Tournoi des VI Nations: Pour Christophe Lamaison, «l’échéance principale est la Coupe du monde, pas ce Tournoi»

RUGBYL’ancien demi d’ouverture évoque les Bleus et le rugby tricolore avant France-Ecosse…
Propos recueillis par Romain Baheux

Propos recueillis par Romain Baheux

Il a été l’ouvreur emblématique du XV de France. Recordman de points inscrits sous le maillot tricolore, Christophe Lamaison a vécu le tournant du professionnalisme dans son sport. Avant le déplacement des Bleus en Ecosse samedi, «Titou» évoque l’équipe de France, le rugby tricolore et la formation.

Comment analysez-vous le Tournoi des Bleus pour l’instant?
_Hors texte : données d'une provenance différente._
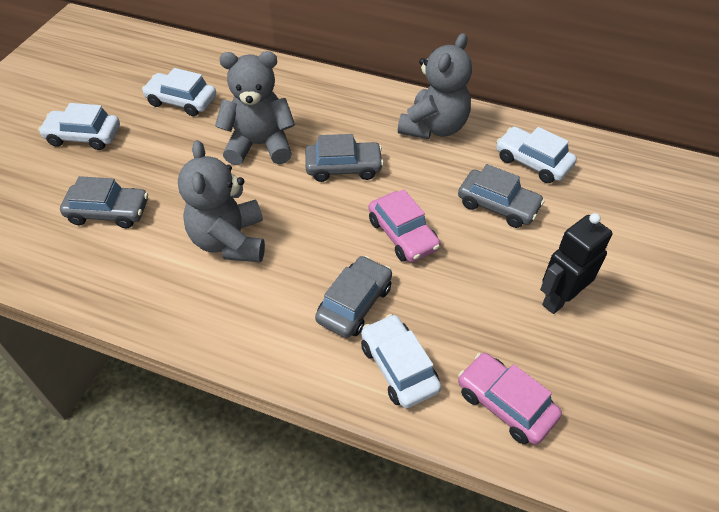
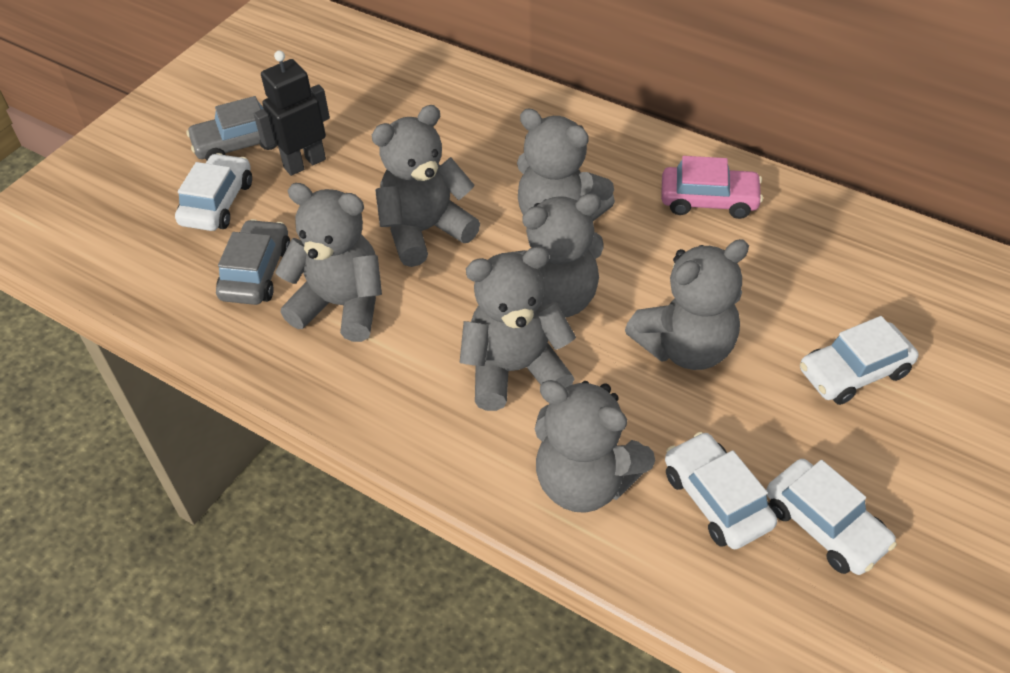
grey car: 4 -> 2
grey teddy bear: 3 -> 7
pink car: 2 -> 1

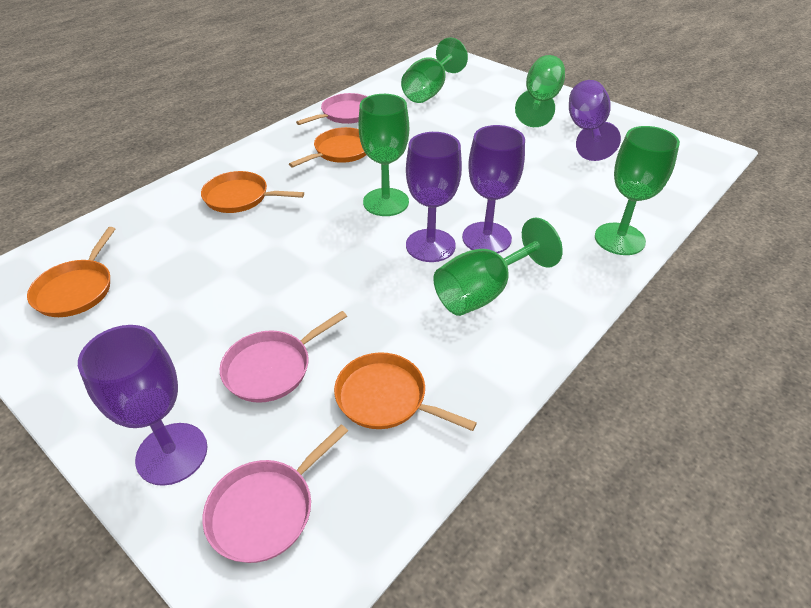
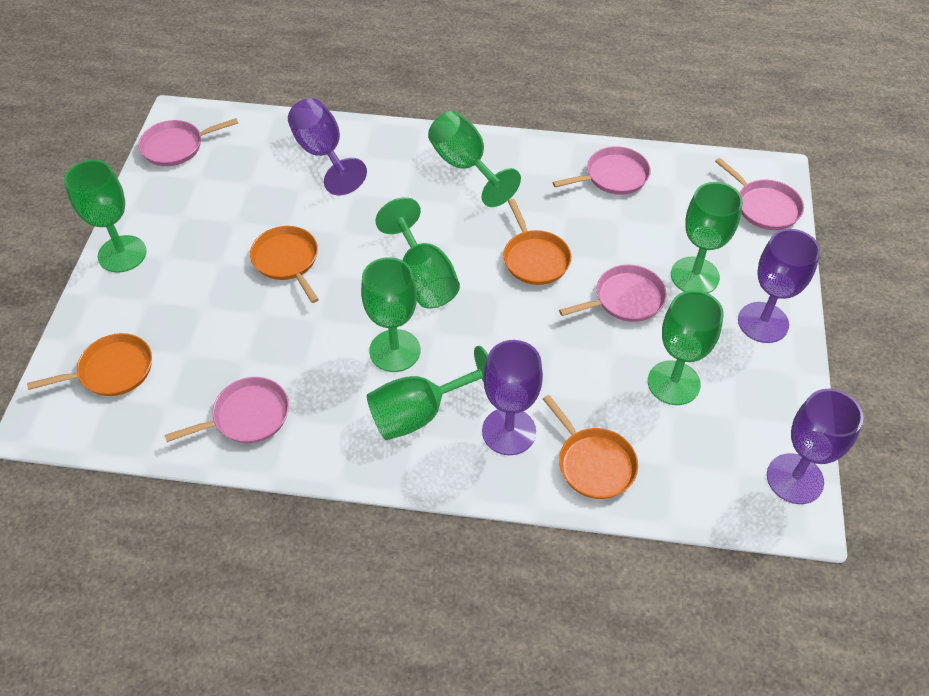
green goblet: 5 -> 7
pink pan: 3 -> 5

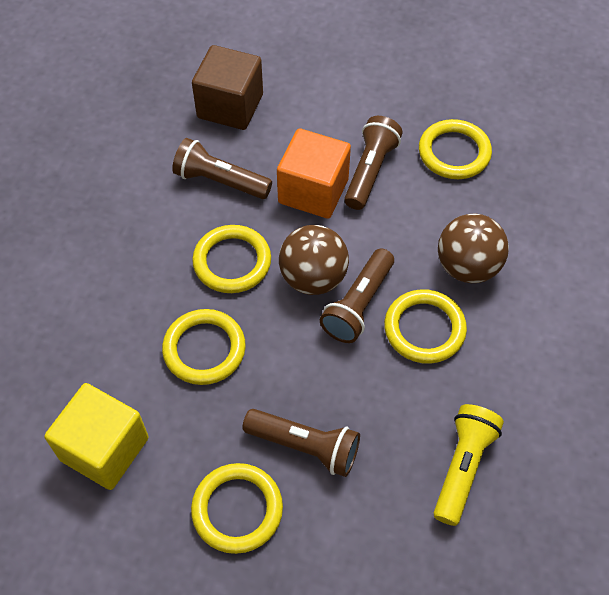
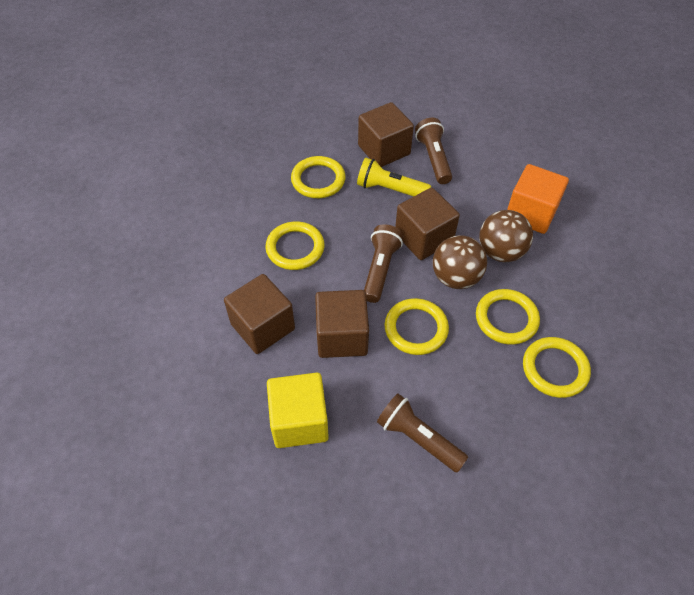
brown cube: 1 -> 4
brown flashlight: 4 -> 3

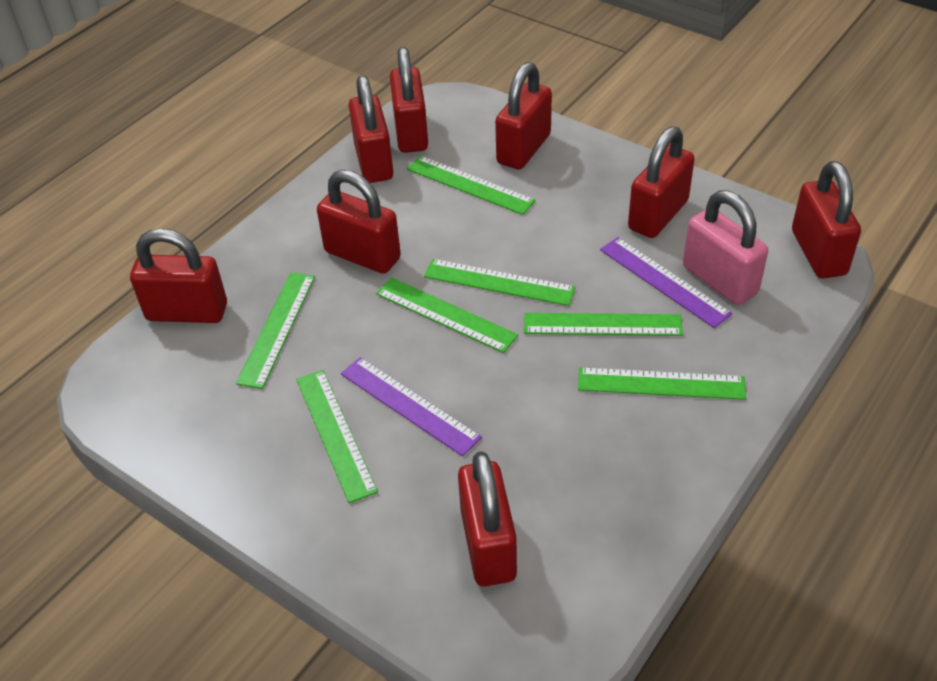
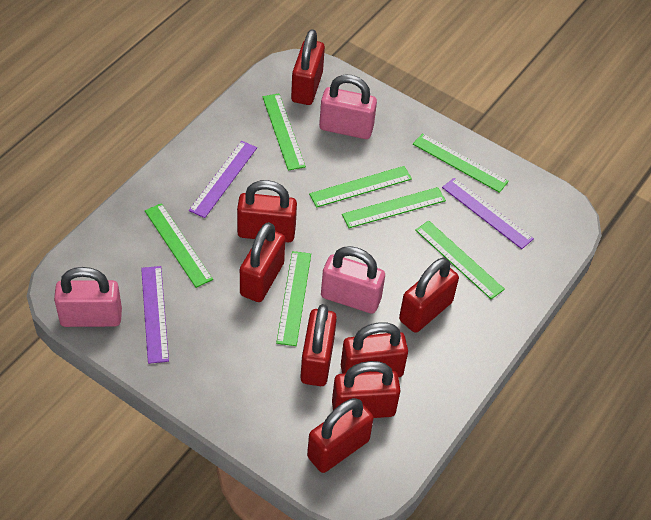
pink padlock: 1 -> 3
purple ruler: 2 -> 3

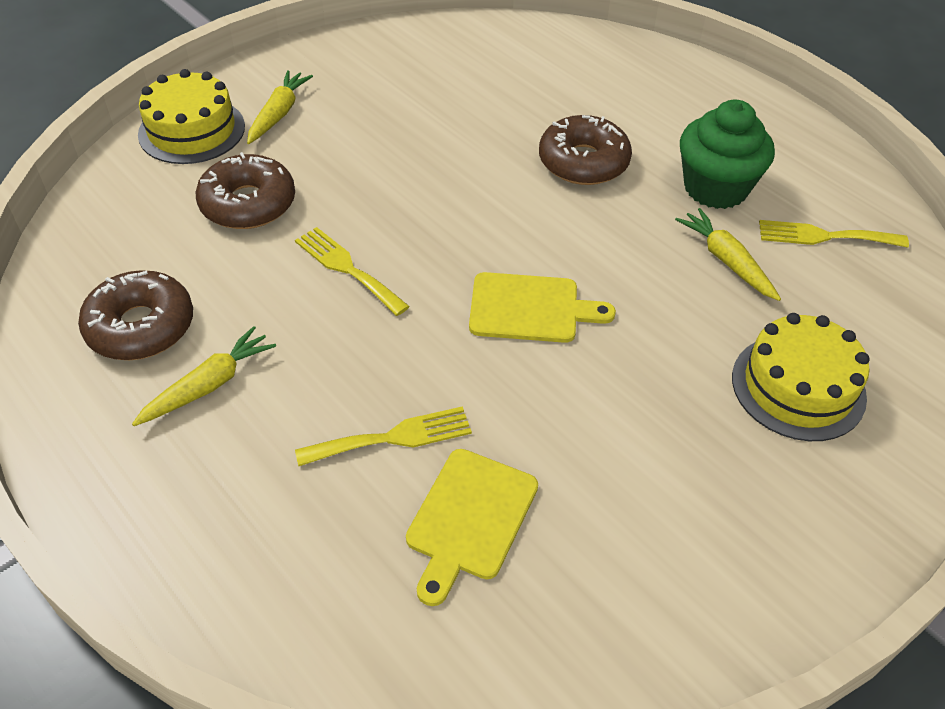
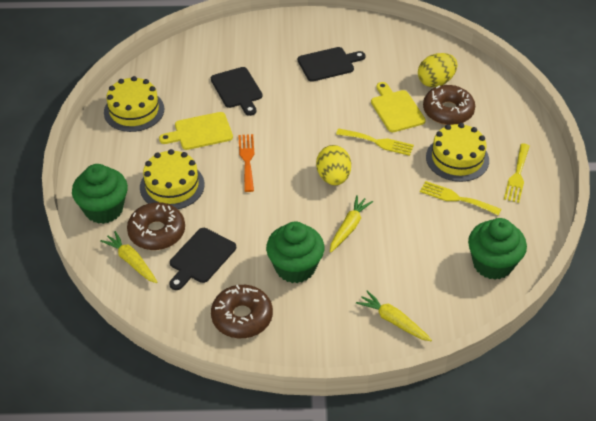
black cutting board: 0 -> 3
green cupcake: 1 -> 3
orange fork: 0 -> 1
yellow cake: 2 -> 3
yellow egg: 0 -> 2

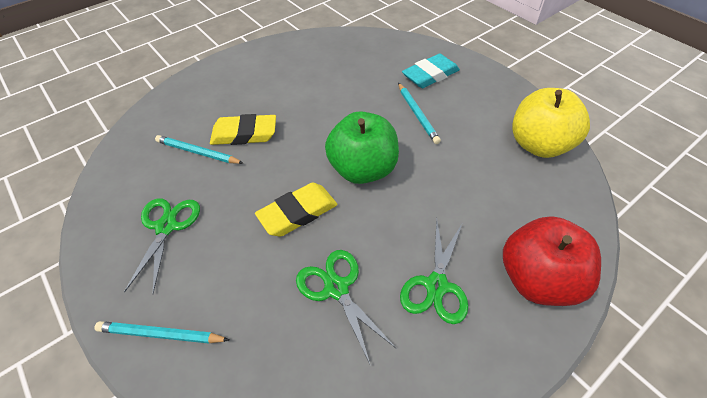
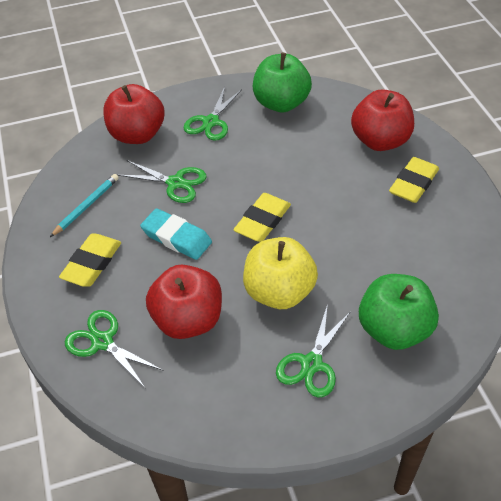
green apple: 1 -> 2
green scissors: 3 -> 4
red apple: 1 -> 3
turquoise pencil: 3 -> 1
yellow eraser: 2 -> 3

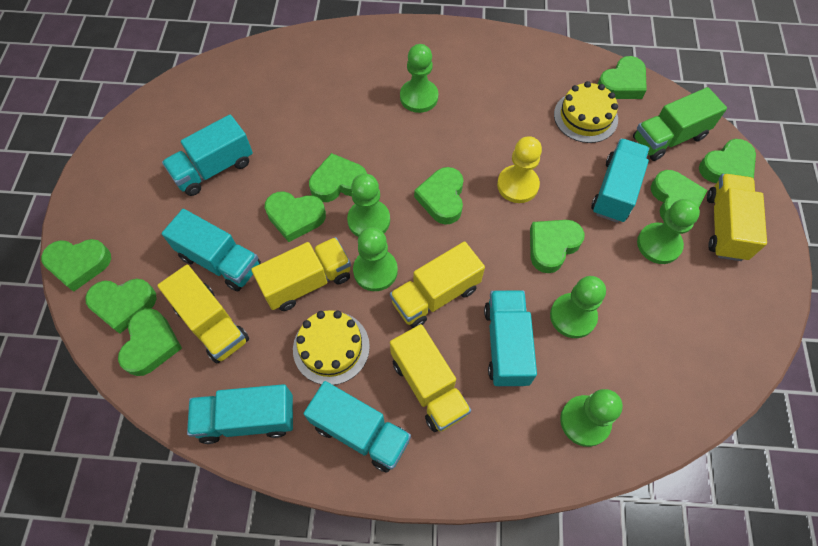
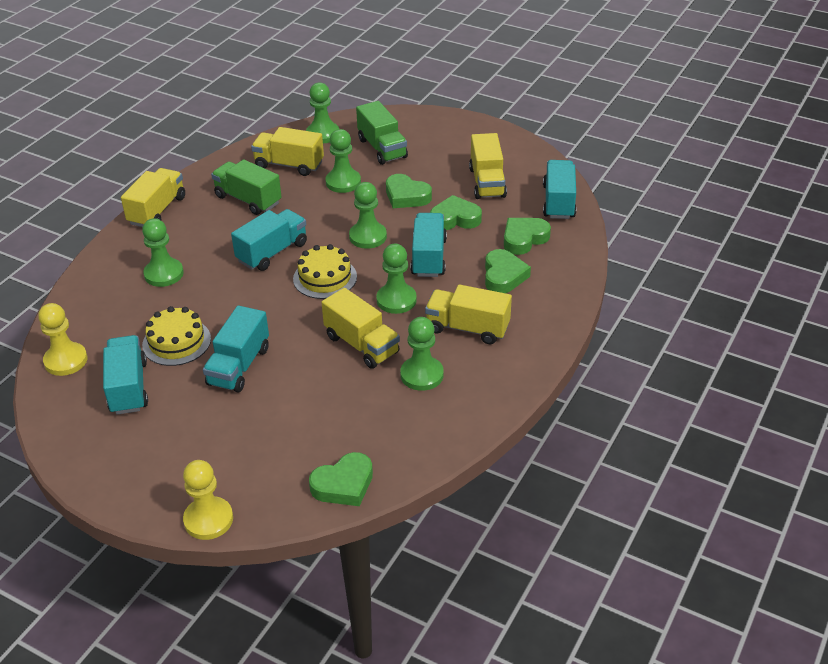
green heart: 10 -> 5
green truck: 1 -> 2
turquoise truck: 6 -> 5
yellow pawn: 1 -> 2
On commençait à imaginer la France capable de réaliser le Grand Chelem mais la défaite au pays de Galles est passée par là. On a voulu donner un statut à cette équipe qu’elle était incapable d’assumer. Maintenant, il va falloir relever la tête en Ecosse et tenter de finir sur un match référence contre l’Irlande.

Et viser la victoire?

Sans le Grand Chelem, ce Tournoi doit servir à préparer la Coupe du monde. Un an et demi avant cette compétition, c’est l’échéance la plus importante devant ce Tournoi. Pour les joueurs, le principal est d’être présent dans le groupe pour continuer à augmenter son nombre de sélections et son expérience avant la Coupe du monde.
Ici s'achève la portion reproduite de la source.